Bang, pow, zoom: To the moon, O’Grady!
OK, so it wasn’t quite that dramatic. But it wasn’t no honeymoon, neither.
What it was: I test-drove a new chiropractor today and after some exertion on his part (and some unseemly screeching on mine) I am feeling a bit more like myself. A barely upright lesser primate, in other words.
In professional parlance, I am “a mess,” which is no surprise to anyone.
But mess though I may be, at least I have not been caught lying to the press and to Congress. Now that’s a mess.
Whether anyone has the spine to treat this ailment, of course, is another matter entirely.
Tags: chiropractic, Jeff Sessions, King Donald the Short-fingered
November 2, 2017 at 7:54 pm |
I am glad you’re feeling a little less “bent.” I think a spine manipulator in DC would have trouble finding enough work to eat regular meals.
Me, I’m a geographical bachelor again for a couple of weeks while the smarter half visits family in Kentucky. I plan on bonding more with the Duffy and riding at every opportunity, including a little tandem chasing.
November 3, 2017 at 4:57 pm |
Man, how many times per annum does she make that journey? That’s a long haul.
Herself is fixing to head that direction as well, to hang with kin in Florida. I hope my back is completely functional by the time she takes wing, ’cause this place requires a great deal of management, and as you may recall, I am strictly from labor.
November 3, 2017 at 5:45 pm |
Three times this year. She is helping her Mom and Sis with some medical appointments and cataract surgery.
Mr. Boo can manage. But, get the union steward in there if he violates the contract. Duffy is running this joint just fine, but he sure gets demanding around meal time.
The allergies are kicking my ass this afternoon.
November 3, 2017 at 6:54 pm |
Allergies? In November? You need to move north, Pat!! 🙂
November 3, 2017 at 7:13 pm |
I got ’em too. Ragweed and grass here, I think, along with the usual coarse particulates. Phaw.
November 3, 2017 at 9:22 am |
Glad you’re feeling better.

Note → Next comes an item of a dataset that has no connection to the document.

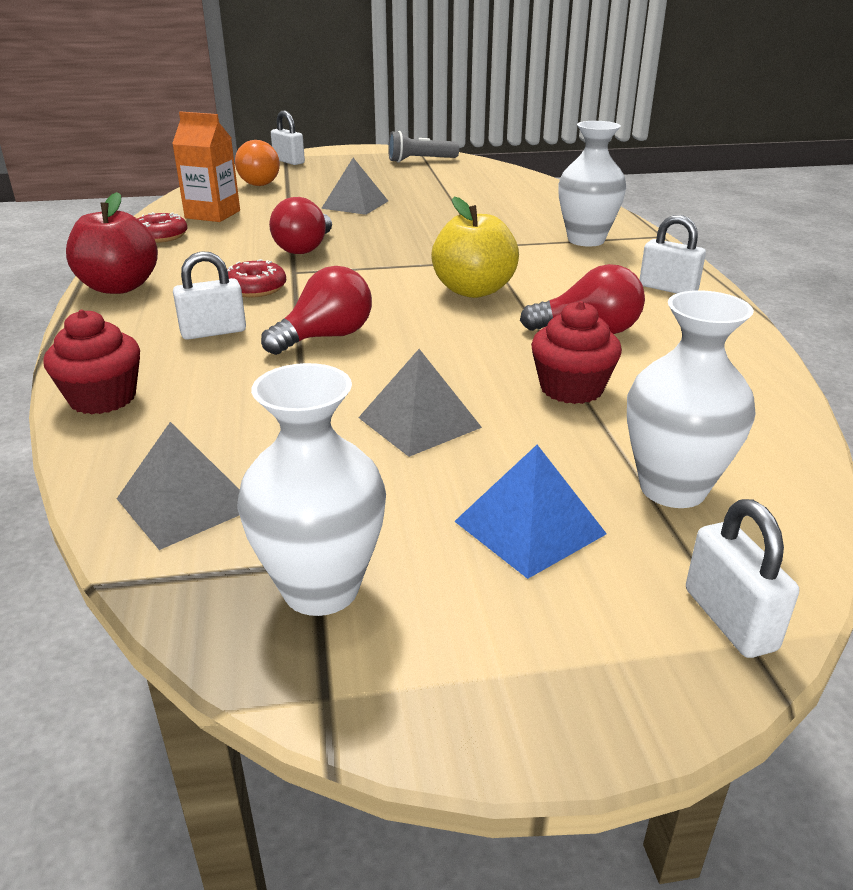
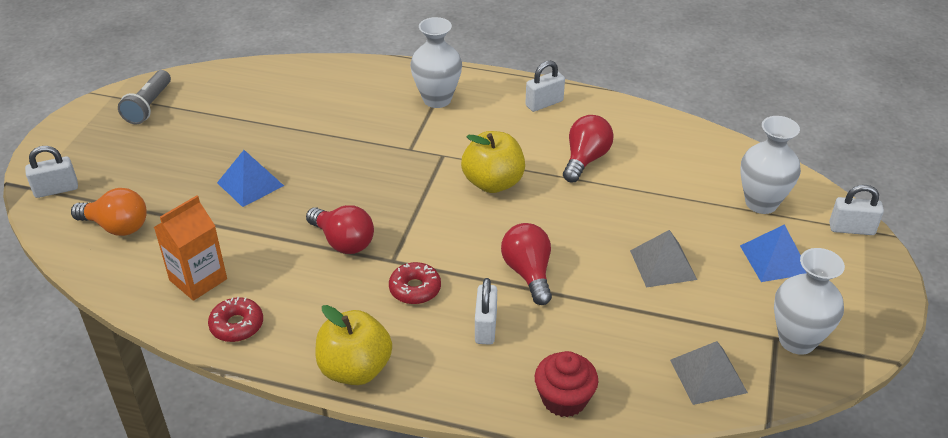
camera: 65 degrees left, 10 degrees up
(119, 287) = (355, 369): red apple -> yellow apple
(355, 204) = (250, 184): grey pyramid -> blue pyramid
(571, 388) = (653, 195): red cupcake -> none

As to a mess in DeeCee, it doesn’t seem much of a real mess to me when you look at the responses. The knuckle-draggers who support the regime just lap it up (if they’re paying attention) while the party-first Rethugs just try to hold on, hoping their sacred tax “reform” scam can get passed.
Meanwhile the Greasy Orange Turd and his press secretary try to convince us all that up is down, left is right, they care about folks who aren’t rich, etc. So far they’re all getting away with the con game while the opposition does nothing much.

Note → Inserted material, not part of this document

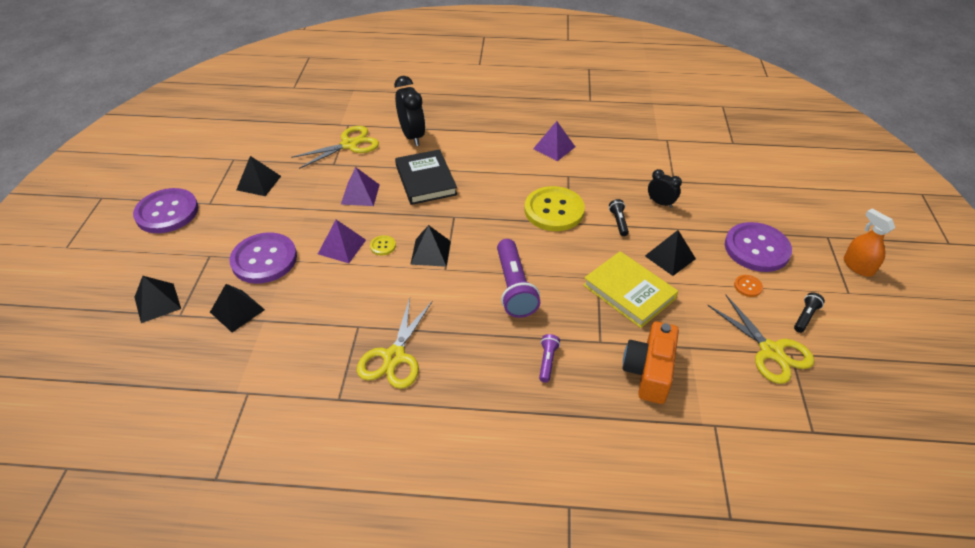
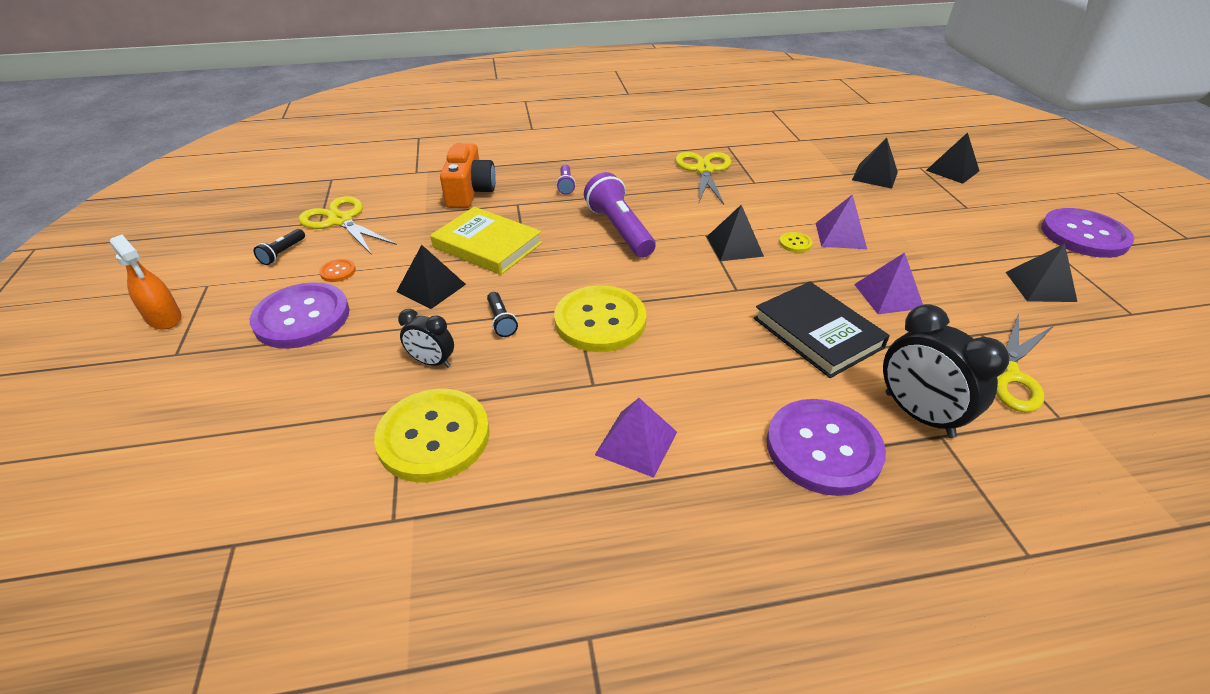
camera: 165 degrees right, 5 degrees down
(264, 259) = (907, 212): purple button -> purple button (823, 448)
(653, 166) = (434, 437): none -> yellow button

You know what my wife says….
November 3, 2017 at 4:59 pm |
“While the opposition does nothing much.” You got that right. Charlie Pierce says the Donks are managing to fuck this up, which should surprise absolutely no one.
They’re like teetotalers locked in a beer cooler, willfully refusing to take advantage of opportunity.

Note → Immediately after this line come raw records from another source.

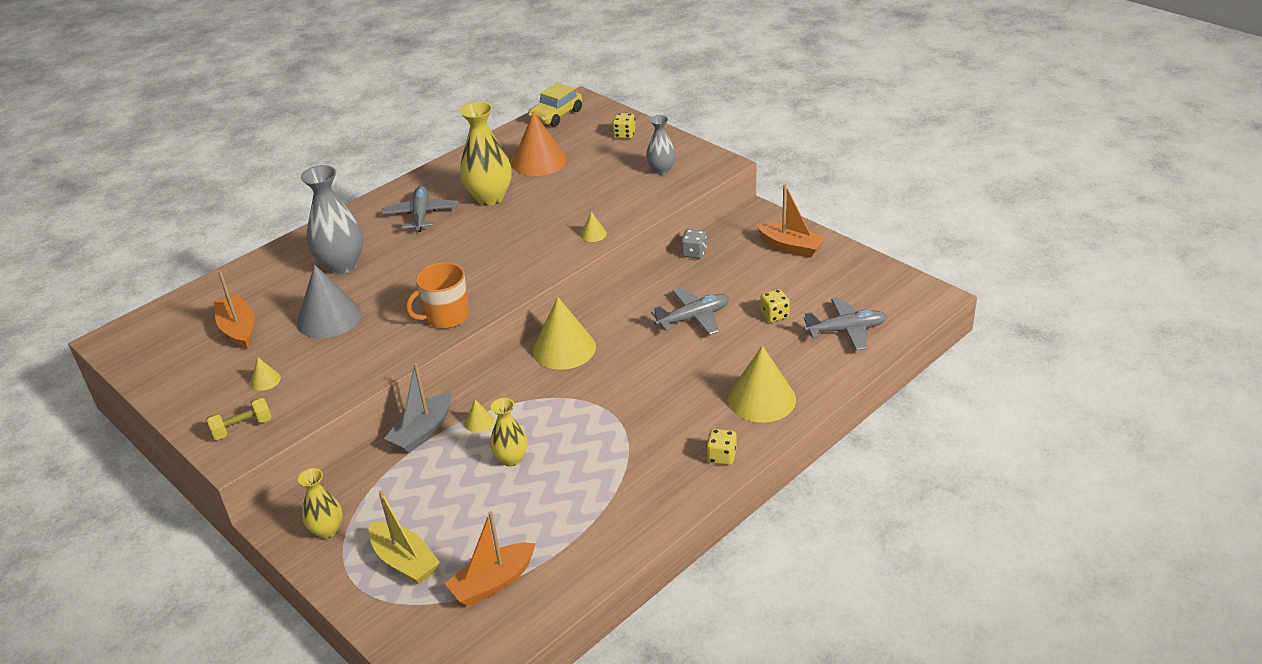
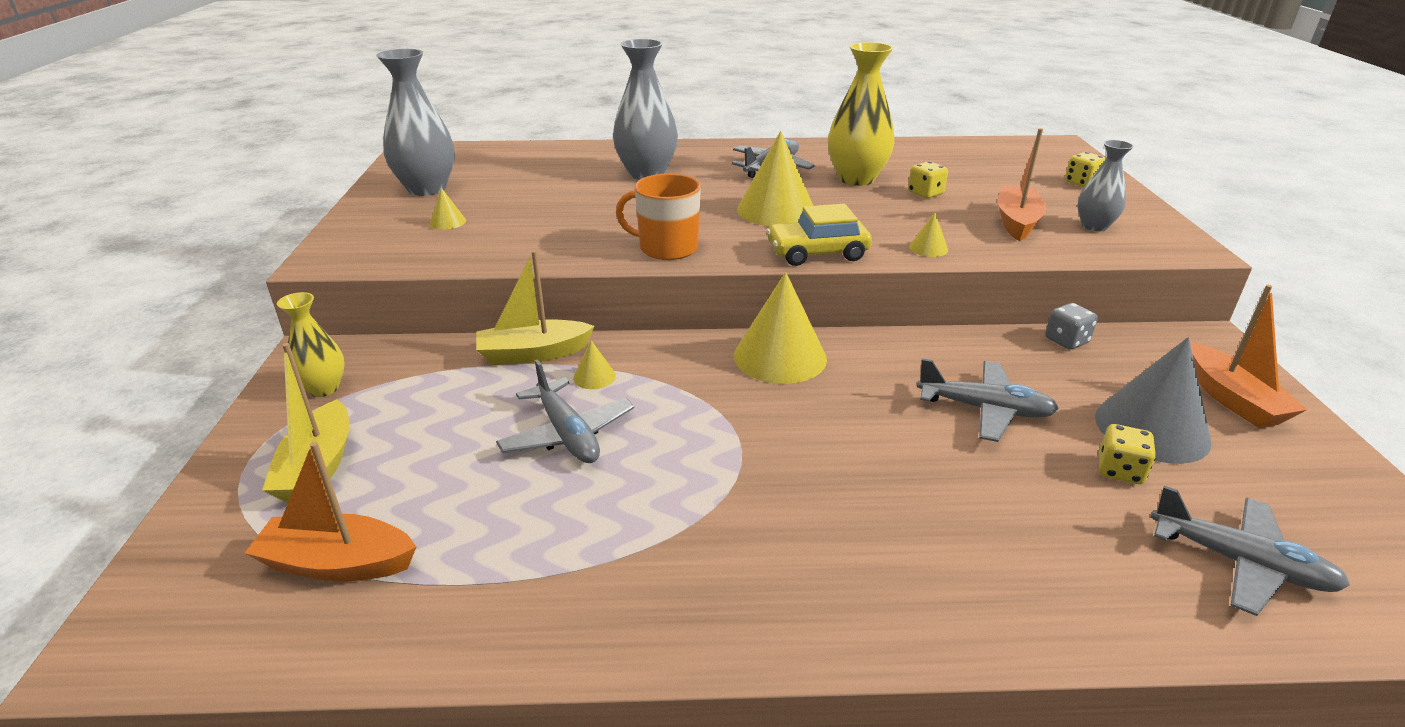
camera: 40 degrees right, 5 degrees down
(195, 365) = (427, 189): none -> grey vase
(239, 329) = (498, 180): orange boat -> orange boat (1016, 222)
(242, 427) = (368, 245): yellow dumbbell -> none
(329, 318) = (572, 203): grey cone -> grey cone (1151, 428)
(422, 432) = (533, 354): grey boat -> yellow boat
(511, 459) = (567, 434): yellow vase -> grey plane
(539, 161) = (950, 171): orange cone -> none
(556, 115) = (1017, 146): yellow car -> yellow car (817, 253)
(721, 456) = (816, 619): yellow dice -> yellow dice (925, 193)
(761, 399) = (976, 575): yellow cone -> yellow cone (776, 210)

November 3, 2017 at 6:01 pm |
“Let me tell you, the one that matters is me. I’m the only one that matters because when it comes to it that’s what the policy is going to be,”
That “check and balance” shit they keep talking about better kick in soon. Maybe when Flynn and Donnie Jr. get indicted he will finally quit.
November 4, 2017 at 8:21 am |
NEVER underestimate the ability of the Democratic Party to snatch defeat from the hands of victory. I joined ’em to support Howard Dean back-in-the-day but when they did to him what they did to Bernie this time round I bailed…for good.
I vote for and support individual Donk candidates but I will NEVER give a dime to the DNC.
November 3, 2017 at 4:53 pm |
Second visit to the backcracker today and I’m feeling more like myself. I may yet walk upright again, ook ook ook.
Crack your bones!
November 3, 2017 at 6:21 pm |
Just don’t go full Eddie Izzard on us – ok?
November 3, 2017 at 6:58 pm |
Never fear. I’m not nearly as funny as Eddie, nor do I look as good in a dress.
November 4, 2017 at 7:11 am |
“They are not women’s clothes. They are mine. I paid for them.”
November 4, 2017 at 7:51 am |
He’s an executive transvestite, you know. Not a weirdo transvestite.